Austenian medical mystery
Jane Austen’s death is tragic, because she died at only forty-one, at the height of her artistic powers. It’s also mysterious – the year-long illness that preceded her death was essentially undiagnosed in her time, and that diagnosis is the subject of rampant speculation in ours.
Since the 1960s, conventional wisdom has held that Austen probably died of Addison’s disease, a rare disorder of the adrenal glands. But more recently, alternate theories have gained currency: lymphoma, bovine tuberculosis, a recurrence of typhus, or arsenic poisoning (accidental or homicidal).
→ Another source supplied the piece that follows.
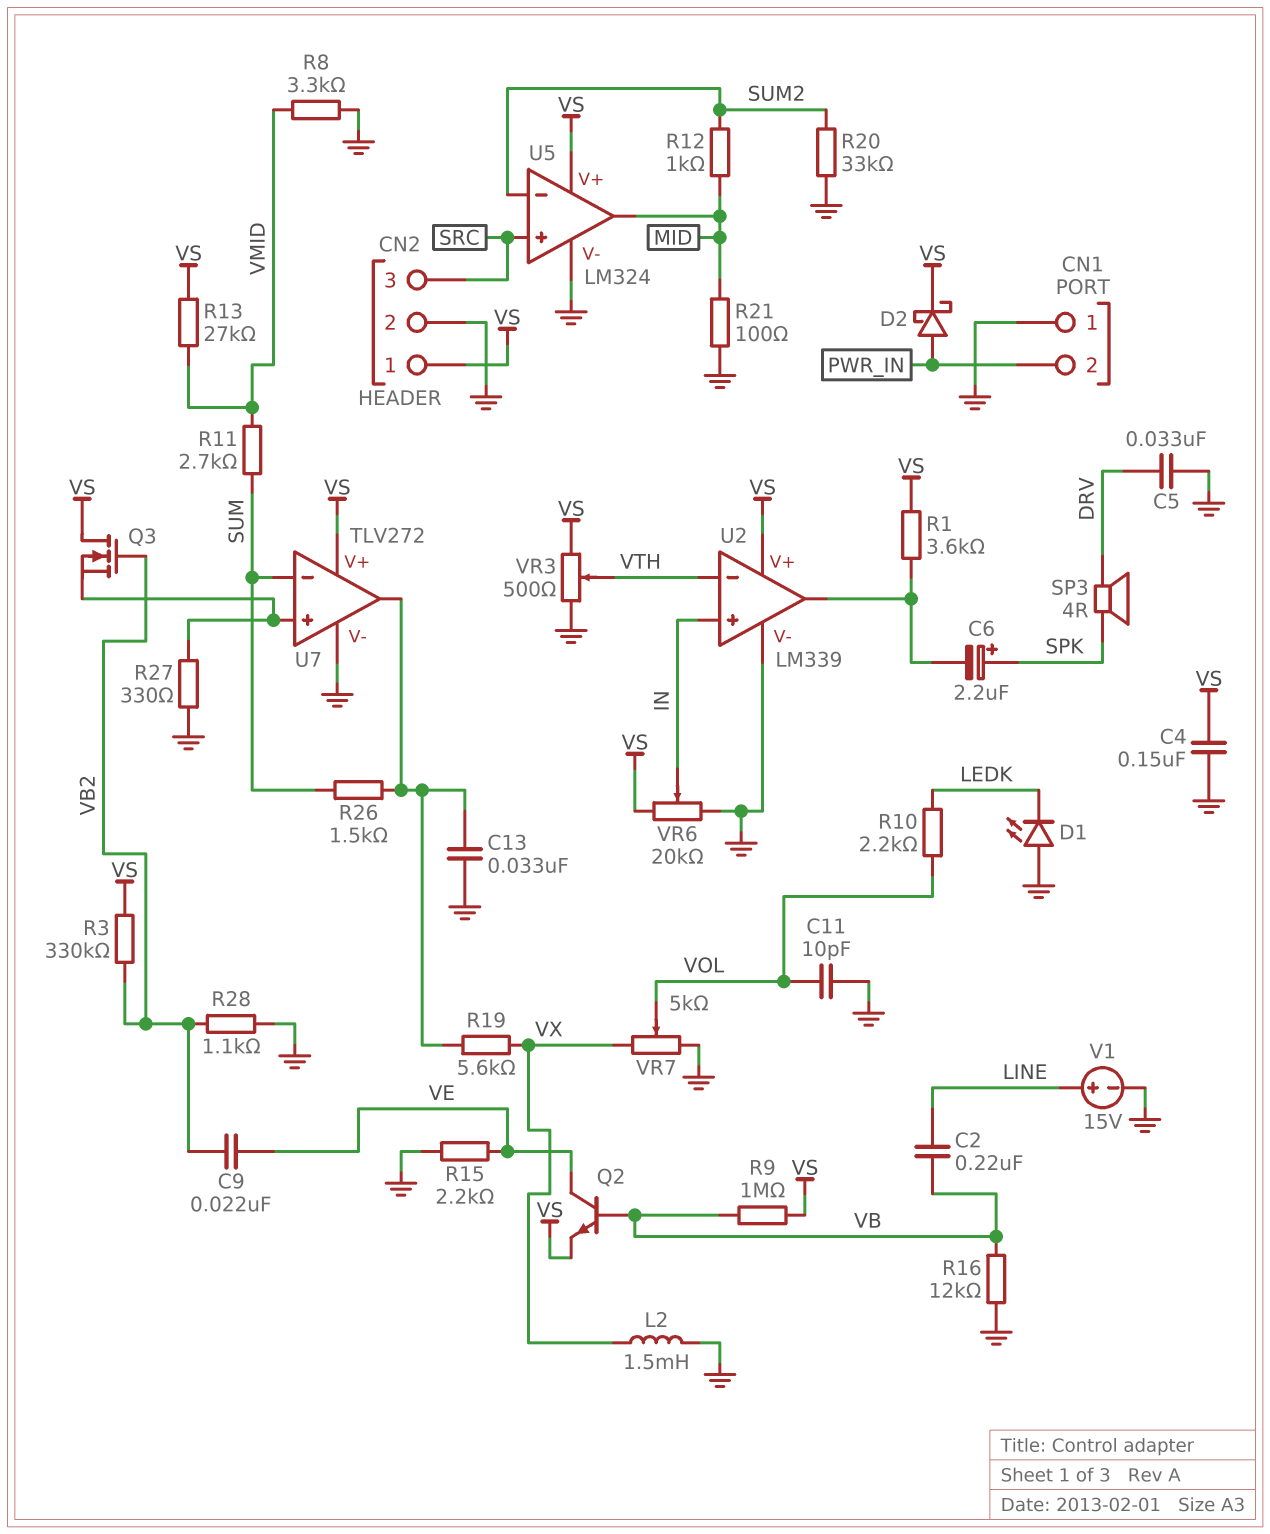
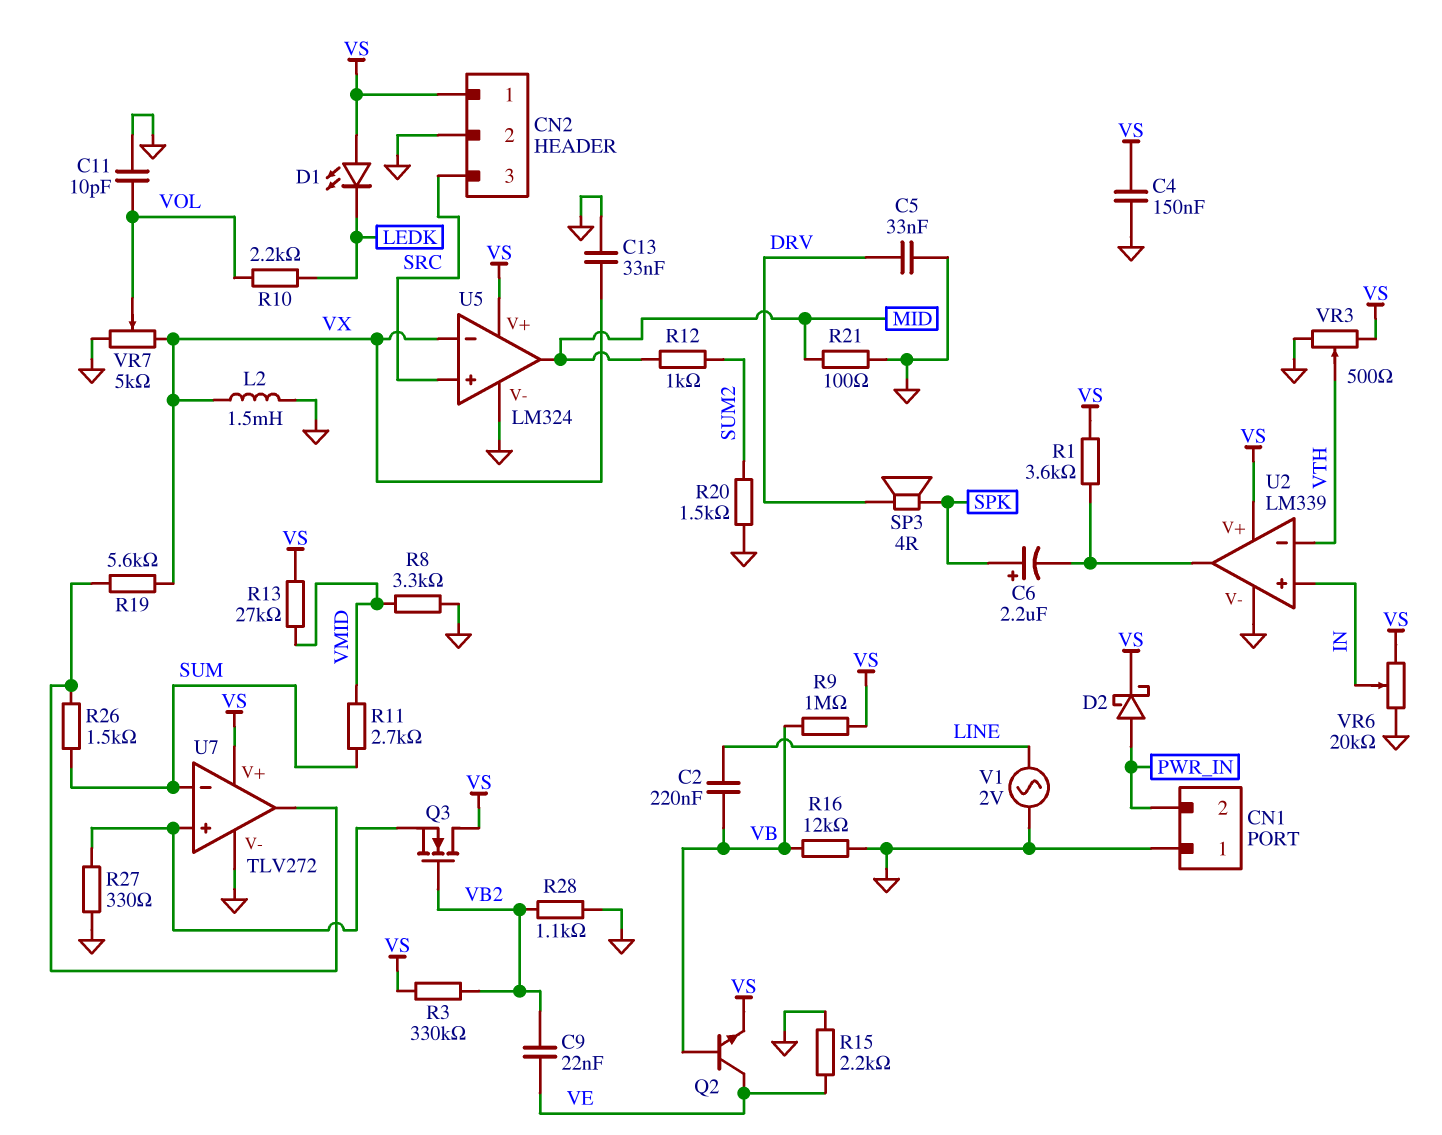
C13: 33nF (GND, U7/out) -> 33nF (GND, VX)
D1: LED (A GND, K LEDK) -> LED (A VS, K LEDK)
R20: 33k (GND, SUM2) -> 1.5k (GND, SUM2)
U5 pin in-: SUM2 -> VX
V1: 15V (plus LINE, minus GND) -> AC 2V (GND, LINE)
Now a retired eye surgeon in Britain has co-authored a paper offering yet another diagnosis: lupus, a multi-system autoimmune syndrome that overwhelmingly affects young-to-middle-aged women. “Jane had the same disease that is currently recognized, and she even conforms to the international criteria as recognized today,” Michael D. Sanders told the Chawton House blog last month.
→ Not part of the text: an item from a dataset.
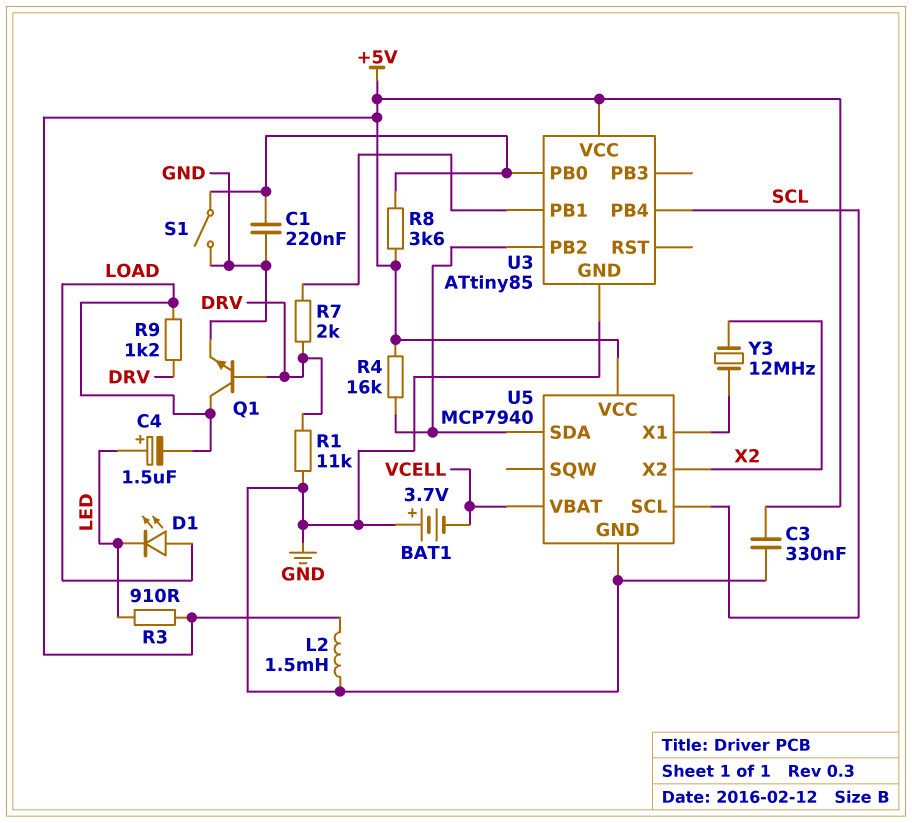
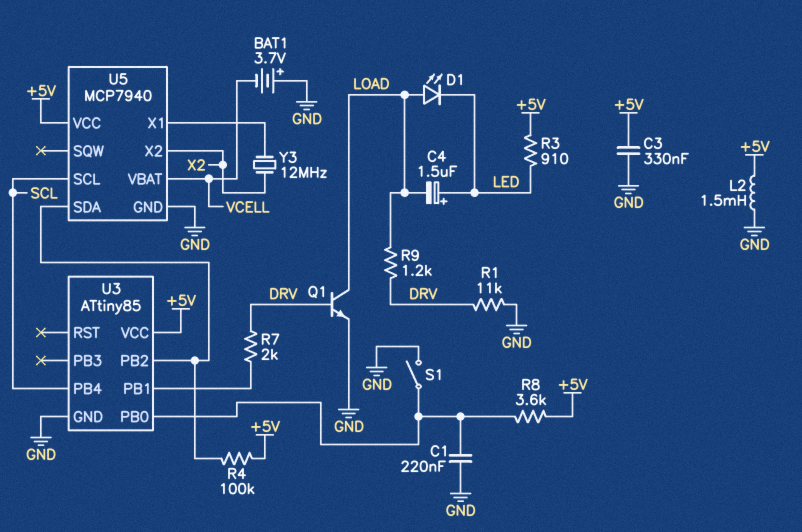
R4: 16k (+5V, U3/PB2) -> 100k (+5V, U3/PB2)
According to Sanders and his co-author, fellow physician Elizabeth M. Graham, the symptoms that Austen describes in her letters – especially rheumatic pains, an intermittent facial rash, and a feverish debility that came and went – correlate far more closely with lupus than with any of the other hypothesized illnesses. (The paper, published in a peer-reviewed online journal devoted to lupus, can be accessed here, for a fee or via an institutional account, but Chawton House has graciously uploaded a free version as well.)
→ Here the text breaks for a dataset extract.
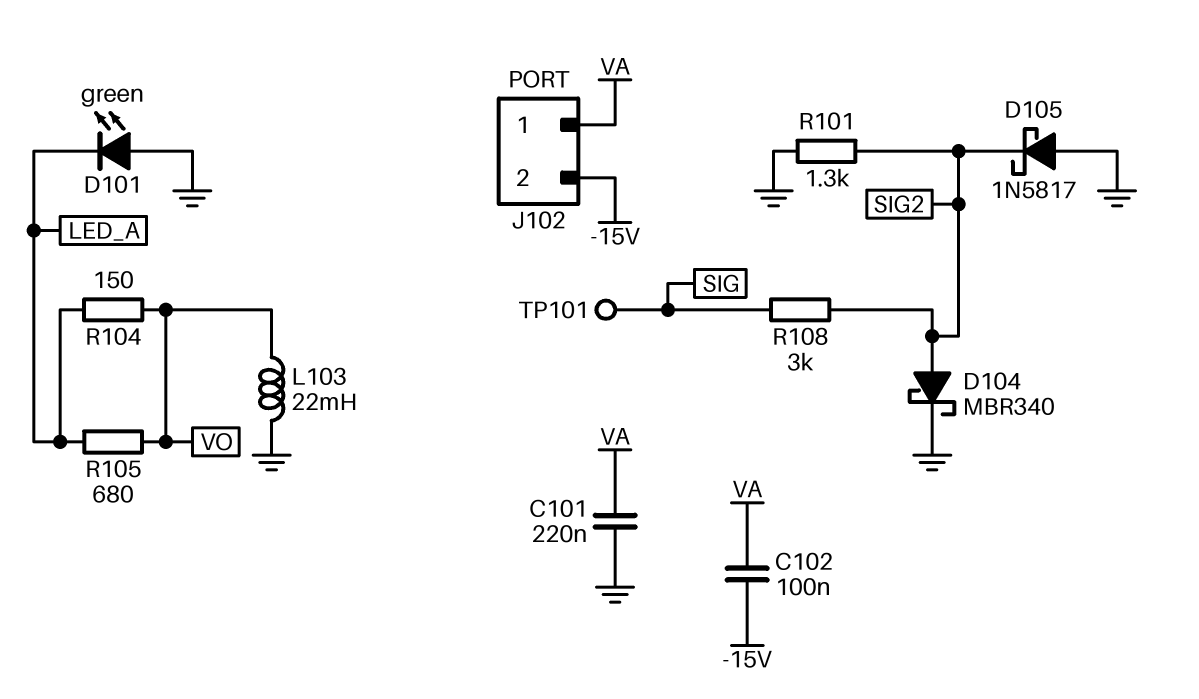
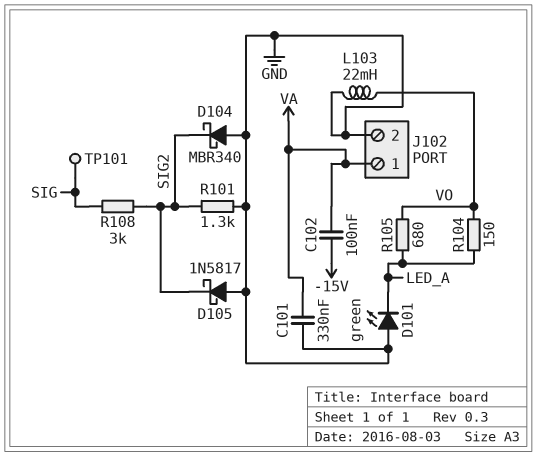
C101: 220nF (GND, VA) -> 330nF (GND, VA)
D104: schottky MBR340 (A SIG2, K GND) -> schottky MBR340 (A GND, K SIG2)
J102 pin 2: -15V -> GND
As Sanders points out, even today lupus is a serious illness; there’s no guarantee that Austen’s doctors would have been able to extend her life even if they had known what they were dealing with.
With no medical expertise of my own, I’m in no position to judge the validity of the paper’s conclusions, and since we can’t summon Austen back from the grave for lab tests and exams, we’ll never know her diagnosis for certain. Still, the latest hypothesis is a fascinating stab at solving this sad puzzle.